Dalai Lama’s Leh visit after 4 years amid India-China border row likely to leave Dragon fuming
On the Dalai Lama's 87th birthday earlier this week, Prime Minister Narendra Modi called him up and wished him. More greetings poured in from other top leaders of the country. (File pic/PTI)



Buddhist spiritual leader the Dalai Lama will visit Leh for a month from July 15, his first visit coinciding with the eyeball-to-eyeball confrontation of Indian and Chinese soldiers along the Line of Actual Control.

The Dalai Lama hasn’t been to Leh in the last four years including in the times of the Covid pandemic when the Ladakh region was literally shut off for travel. He would otherwise visit the area quite often and hold big religious congregations in the cold desert that has a substantial Buddhist population.

The visit of the Dalai Lama, however, is likely to irk China as it had in the past objected to his presence in Ladakh. Beijing has always got riled up with the exiled leader for questioning its complete annexation of Tibet in 1959. The Dalai Lama had then escaped to India where he continues to advocate for the middle-way approach with China to peacefully resolve the issue of Tibet. That approach may be to grant maximum autonomy to the hill region so that the Tibetans could have a say in running their day-to-day affairs.
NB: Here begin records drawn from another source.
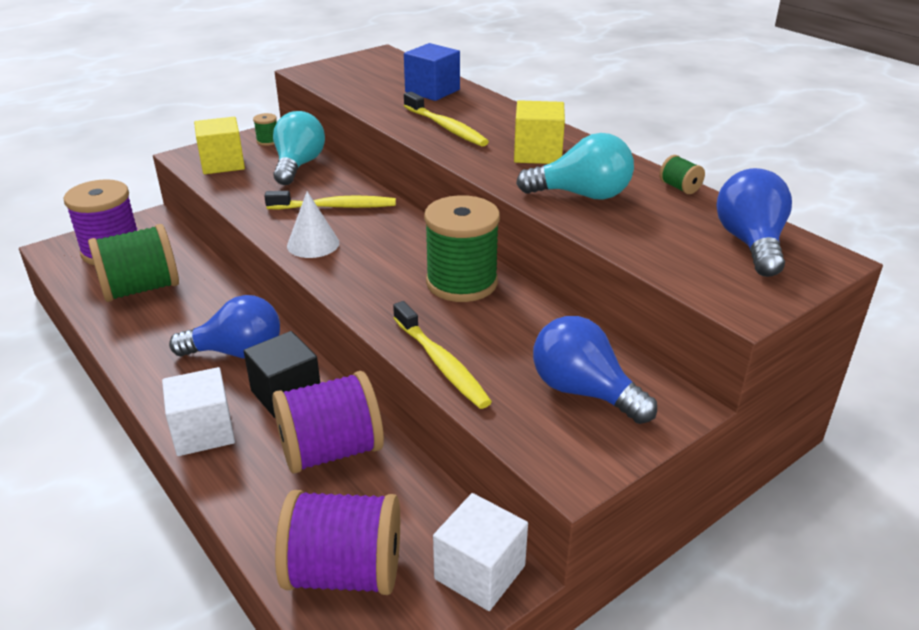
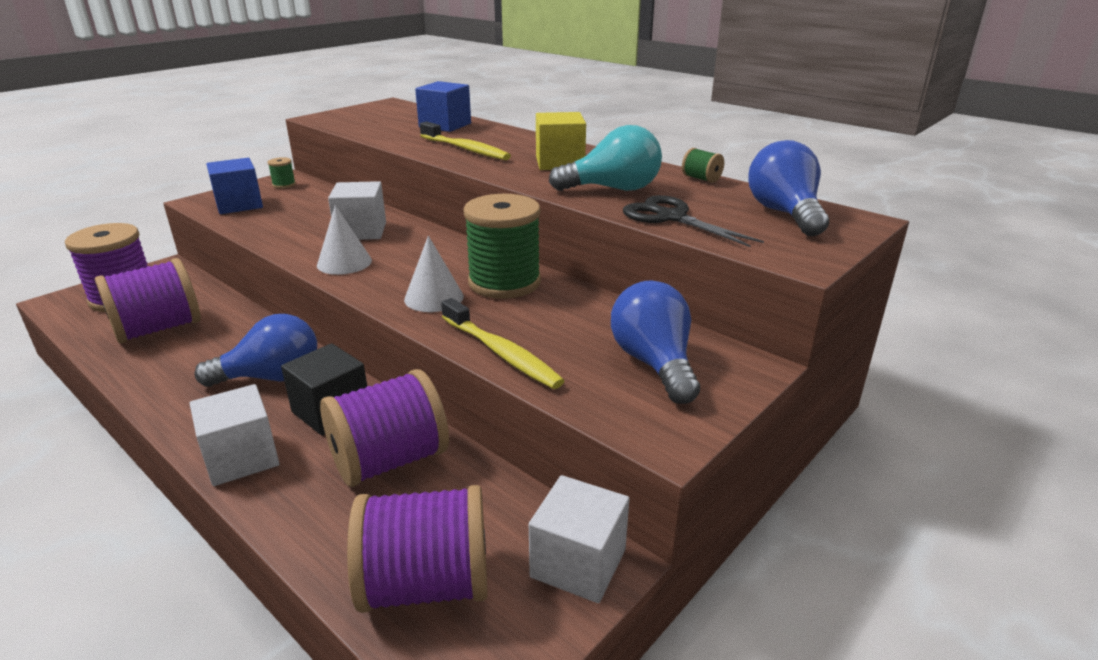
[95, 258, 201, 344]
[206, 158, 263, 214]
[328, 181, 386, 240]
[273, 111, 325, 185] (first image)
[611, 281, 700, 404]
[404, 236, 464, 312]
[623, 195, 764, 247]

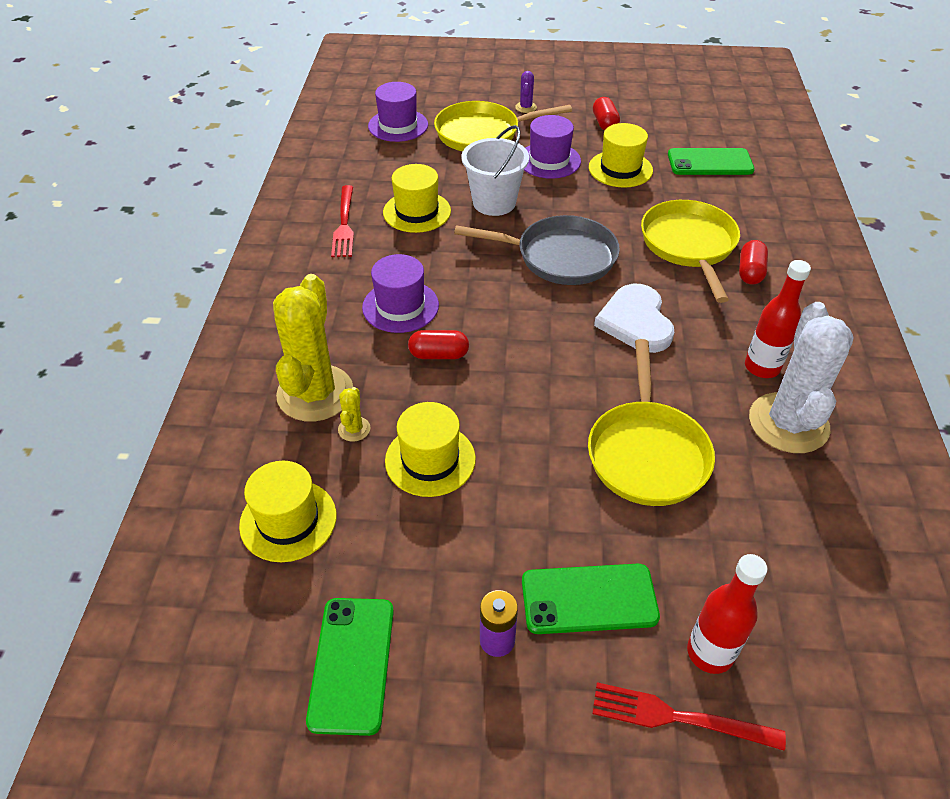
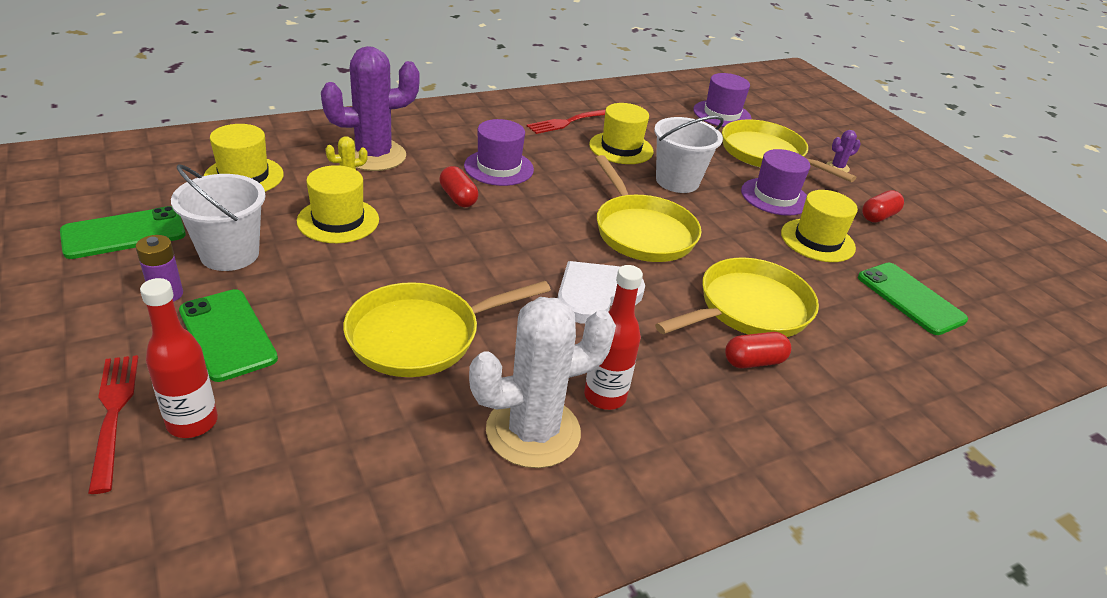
[321, 46, 420, 171]
[595, 155, 702, 262]
[171, 165, 266, 271]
Other than this irritant, China has teething border issues with India and it has often led to fierce skirmishes between the two armies.

China claims the Line of Actual Control is not fully settled notwithstanding India’s stand to resolve the “difference of perception of the boundary through dialogue and diplomacy”. In the past, India has questioned China occupying the Aksai Chin area that Pakistan had gifted it, claiming it was a part of India’s Ladakh region. In the past many years, tensions have escalated along the India-China boundary.
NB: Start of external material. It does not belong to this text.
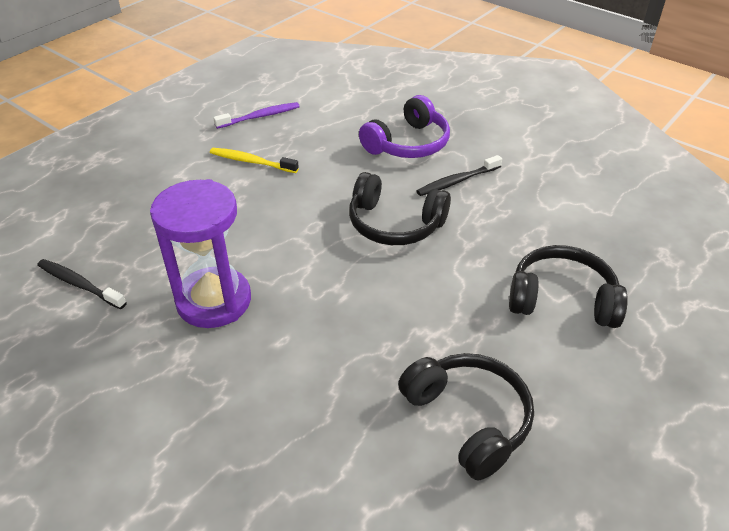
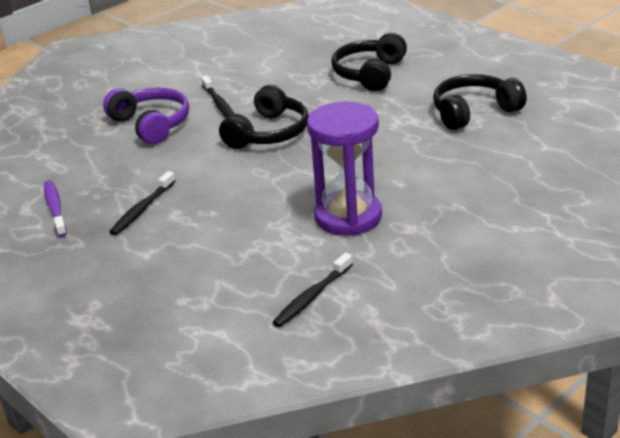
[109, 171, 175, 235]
In the spring of 2020, the Chinese massed its troops and reportedly transgressed into Indian territory which led to a fierce clash in Galwan in which 20 Indian soldiers and an unspecified number of Chinese troops were killed. Ever since then, there has been a race to build infrastructure and mass soldiers on the LAC in Ladakh.

The two armies had earlier engaged in a long stand-off at Doklam in the Northeast in 2018 and before that in 2013.

The Dalai Lama’s visit has the potential to further escalate tensions between the two Asian military giants even though leaders from the region maintain he is a spiritual and moral figure and there is no political messaging. “He had been regularly visiting Ladakh and giving his preaching. There is no politics in it,” Sajjad Kargili, an influential leader from Ladakh, told News 18.

Konchok Stanzin, councillor of the high-powered Ladakh Autonomous Hill Development Council from Chushul, told News18 that the Ladakh union territory administration is making most of the arrangements for the spiritual leader’s stay in the region. “He will put up at the usual accommodation in Choglamsar and impart religious teachings to his followers. It is not decided whether he will stay for a month or more,” Stanzin told News18 from Leh, adding that the full itinerary would be known to his personal staff.

“He has been invited to Leh by senior-most leader and two-time member of Parliament Thupstan Chhewang and he agreed. The Ladakh Buddhist Association is closely working with the government,” he added.

On the Dalai Lama’s 87th birthday earlier this week, Prime Minister Narendra Modi called him up and wished him. More greetings poured in from other top leaders of the country.